The secretary responded on the offensive, claiming credit for the Nov. 8 U.N. resolution mandating Iraqi disarmament and insisting his position had never changed. He then told the gathered audience that Saddam Hussein had failed to take the "diplomatic exit ramps" the resolution afforded him missing chances to build confidence among the weapons inspectors and the international community. Finally, Powell summed up his view as follows: "I'm a great believer in diplomacy and a great believer in finding a peaceful solution, but I also recognize that when somebody will not accept a peaceful solution by doing their part of creating a peaceful solution, one must never rule out the use of force."
Bwahahahaha!
In that phrase Powell separated himself from the doves in European capitals and elsewhere who had hoped his counsel would help avert a war the president has pushed for since his "Axis of Evil" State of the Union speech almost exactly a year ago.
Look for the attacks on him to begin.
Last week his counterparts in Germany and France said Iraq's level of cooperation did not warrant the use of force, a position the secretary characterized as accepting Iraq's passive acceptance of weapons inspections. The weekend before, close to 400,000 people marched in Washington to protest the coming war. In the last week, Democratic Party leaders have called on the president not to exercise the authority their party granted him in their votes last fall to declare war on Iraq without consent of the United Nations. For these diverse constituencies, Powell's insistence back in August that the president work with and through the United Nations to draft a resolution to return inspectors in lieu of soldiers to Iraq was seen as a victory for peace. But Powell was never against a war with Iraq a priori, he has always held out the possibility that war may be necessary in order to disarm Saddam Hussein. The United Nations resolution was not for the State Department a way to head off a war with Iraq, but rather a way to move toward one through a process that would not be diplomatically costly to the United States. In this respect, the only difference in the secretary's message last week and before has been his emphasis.

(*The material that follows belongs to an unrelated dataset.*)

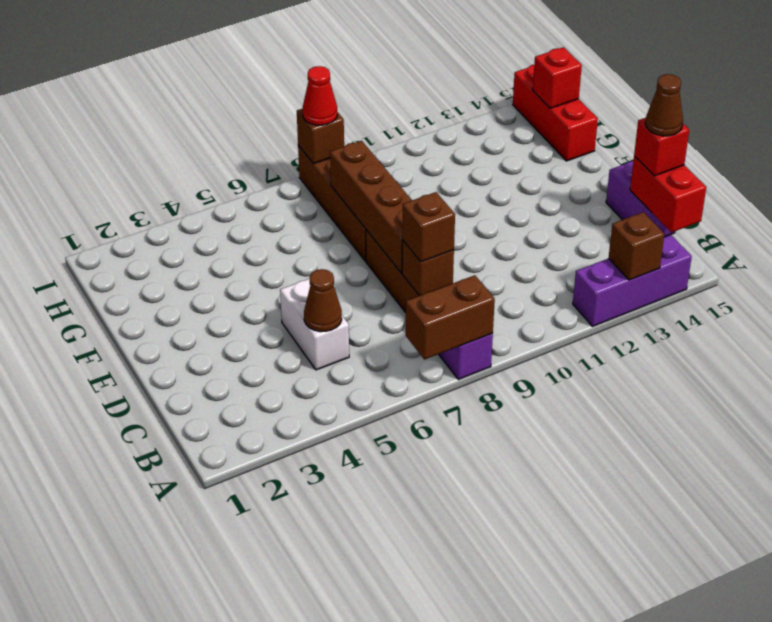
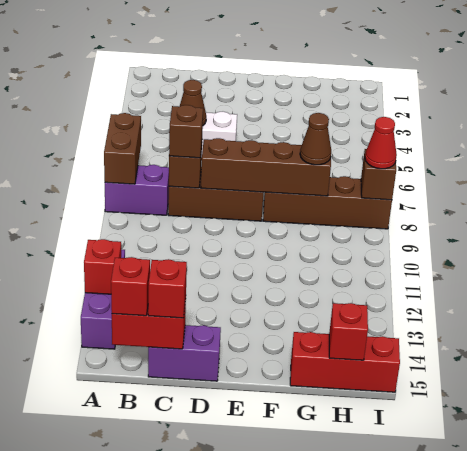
brown brick A13 level 2 -> red brick A13 level 2
none -> red brick B15 level 3
brown cone C15 level 4 -> brown cone G8 level 3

On Dec. 19 at a press conference responding to Iraq's initial report to the United Nations only 12 days earlier, Powell said, "It should be obvious that the pattern of systematic holes and gaps in Iraq's declaration is not the result of accidents or editing oversights or technical mistakes. These are material omissions that, in our view, constitute another material breach."
Before that, his Nov. 10 Washington Post commentary on the new U.N. inspections regime ended in these ominous words: "The Security Council has confronted Saddam Hussein and his regime with a moment of truth. If they meet it with more lies, they will not escape the consequences." Those consequences appear to be coming soon.
Colin Powell was always the "Good Cop" to Donald Rumsfeld's "Bad Cop". You make a deal with the good cop or the bad cop takes you in the back room and busts your head. Sammy wouldn't or couldn't make a deal. Now Colin sighs, gets up from the table, picks up his coffee cup, looks over at Rummy and says "I need a refill. You take over."